Dangerous installers

It’s long been a rule of mine to avoid broadband providers’ installer software whenever possible. (As Mos Def’s character says in “The Italian Job”: I HAD A BAD EXPERIENCE.)

The intrepid Daniel Jalkut recently posted a great dissection of a Verizon “upgrade” script gone off the tracks, explaining why it was so bad and how it could have been even worse – hard-drive-wipingly worse.

It didn’t even stuff a bunch of Verizon marketing bookmarks in there to pretty up the browser. Just a big gaping hole where my bookmarks (in the bookmark bar and menu) used to be…

Great open source apps for the Mac

The Open Source Mac site is a great thing. I don’t even care if they’re just doing it for the Adsense clicks – though I’m pretty sure they’re not. They’ve built a simple site devoted to “the best, most important, and easiest to use” open source desktop applications for OS X. These are popular, and popularizable, apps like Camino, Adium, VLC, and Cyberduck.

They understand the subtle wisdom that, besides being useful and OSI-compliant, a successful open source desktop application needs two things: a cool icon and a big obvious download button. (And you know I like big obvious download buttons.)

Web Inspector, a DOM inspector for WebKit

Very cool feature from the WebKit team, coming soon to a Safari near you – the Web Inspector:

The Web Inspector highlights the node on the page as it is selected in the hierarchy. You can also search for nodes by node name, id and CSS class name.

One of the unique features of the inspector is the ability to root the DOM hierarchy by double clicking a node to dig deeper.
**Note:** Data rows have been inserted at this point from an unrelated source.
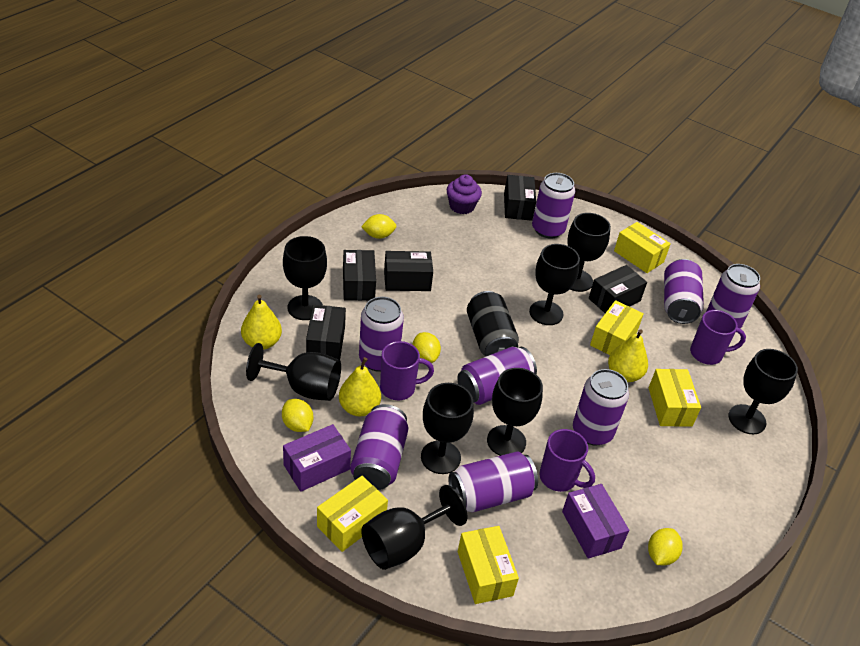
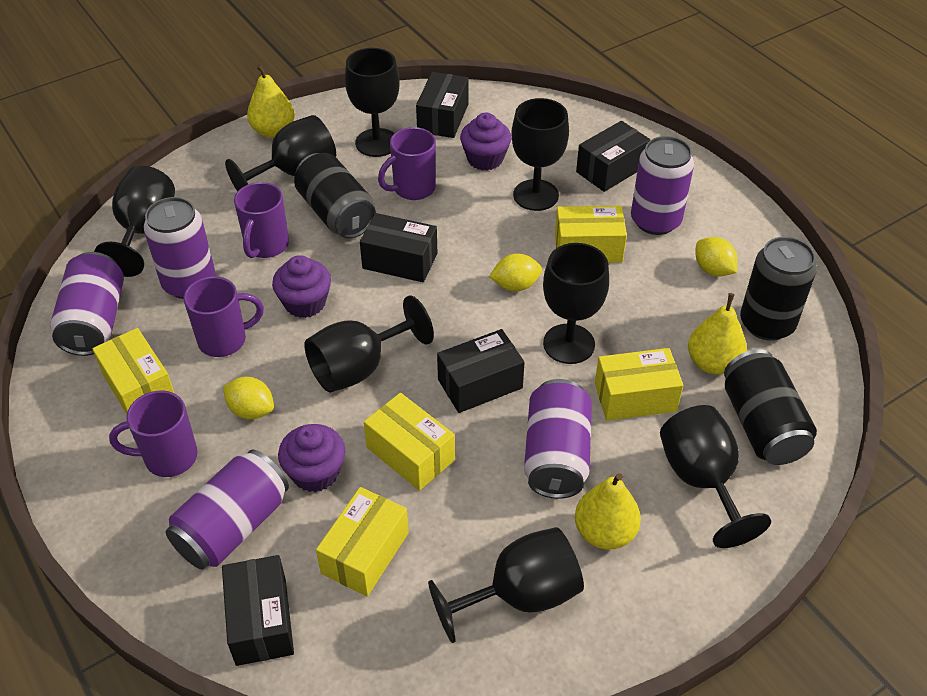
black can: 1 -> 3
purple box: 2 -> 0
purple can: 8 -> 5
purple cupcake: 1 -> 3
purple mug: 3 -> 4
yellow lemon: 4 -> 3

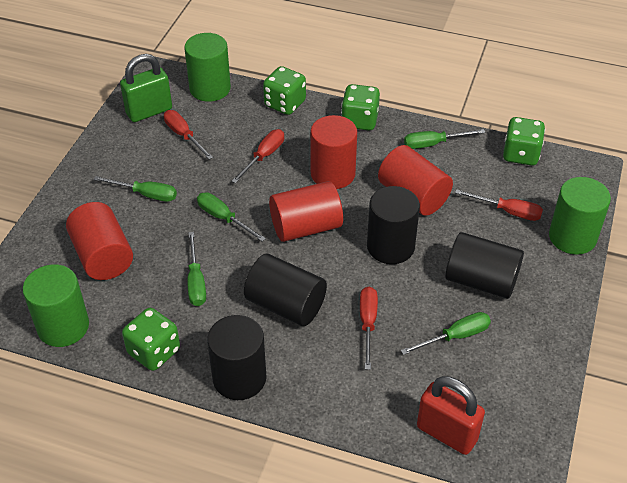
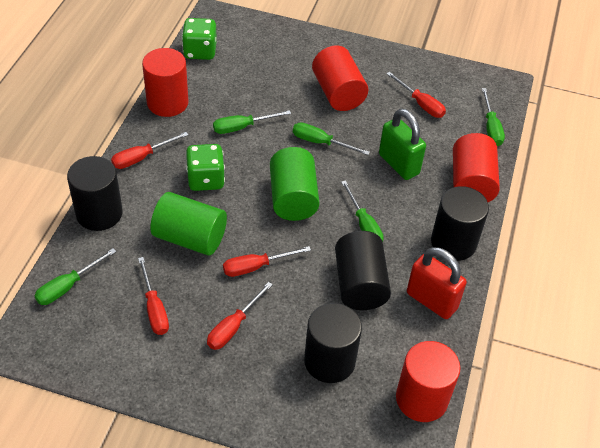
green cylinder: 3 -> 2
green dice: 4 -> 2
red screwdriver: 4 -> 5

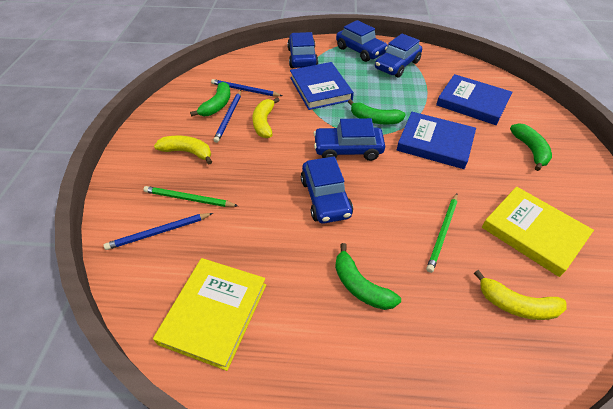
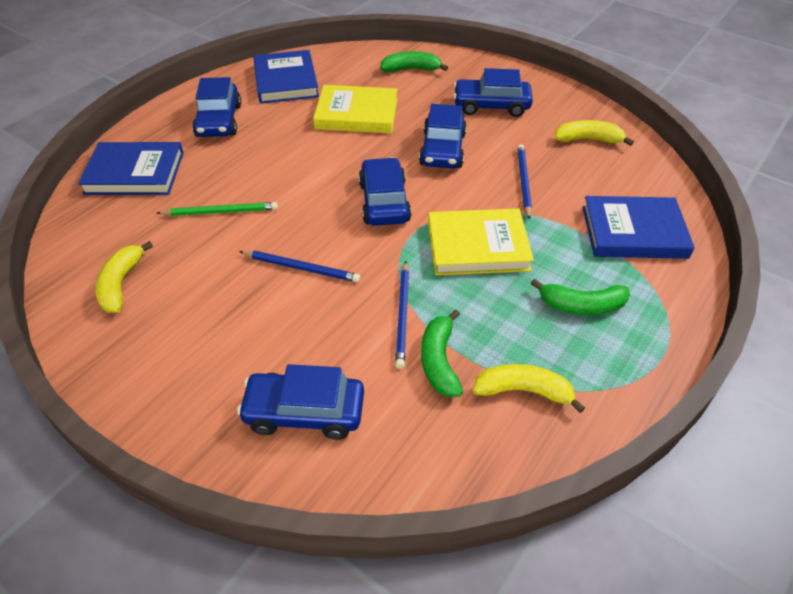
green banana: 4 -> 3
green pencil: 2 -> 1

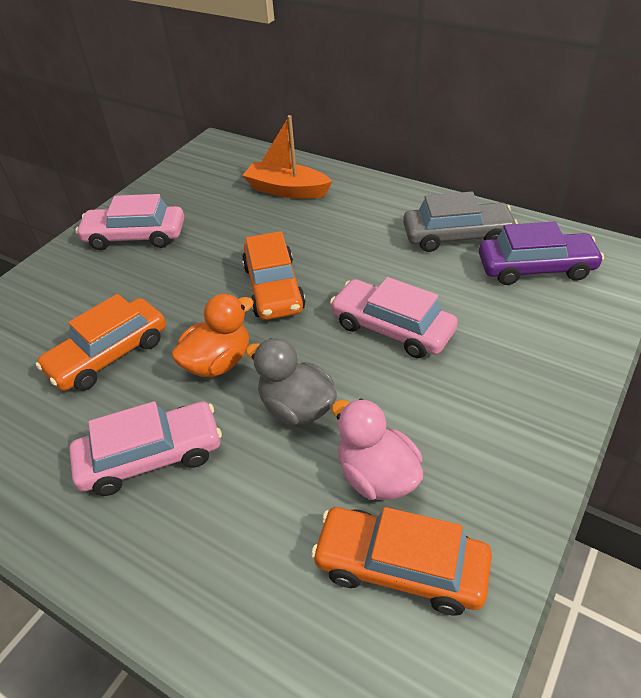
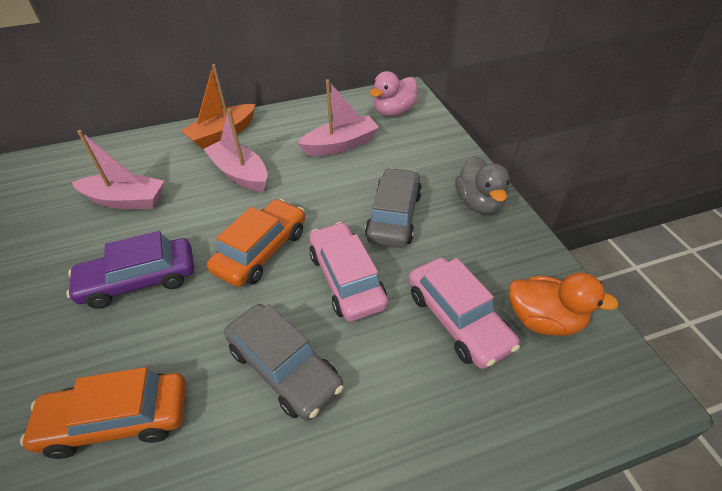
grey car: 1 -> 2
orange car: 3 -> 2
pink boat: 0 -> 3
pink car: 3 -> 2

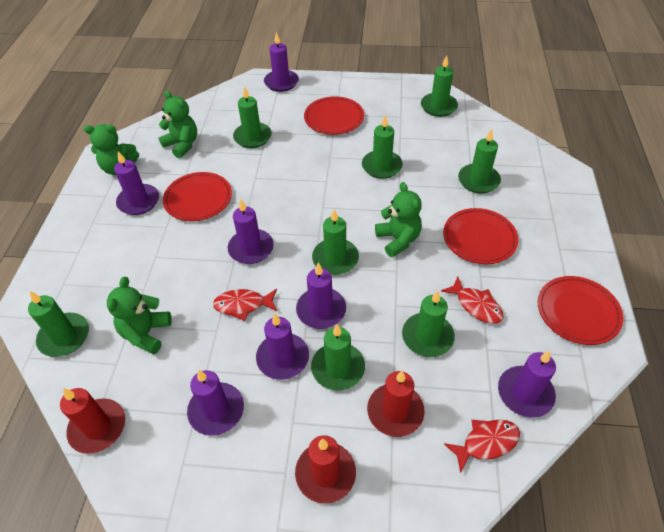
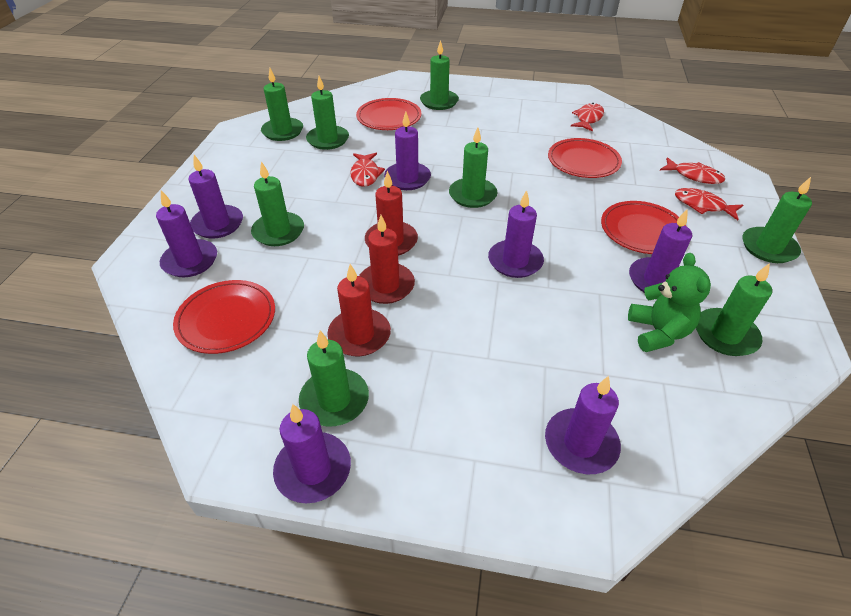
green teddy bear: 4 -> 1
red fish: 3 -> 4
This lets you easily manage large nested pages and only focus on a particular sub-tree with minimal indentation.

My Palm TX runs Windows 98

…at least that’s what you’d think by looking at the User-Agent string sent out by the Blazer web browser:

Mozilla/4.0 (compatible; MSIE 6.0; Windows 98; 
  PalmSource/Palm-D050; Blazer/4.3) 16;320x448

Embarrassing, especially for a Mac/Palm/Unix guy. I mean, if I did use Windows, I’d run something cool like Windows 2000 Server.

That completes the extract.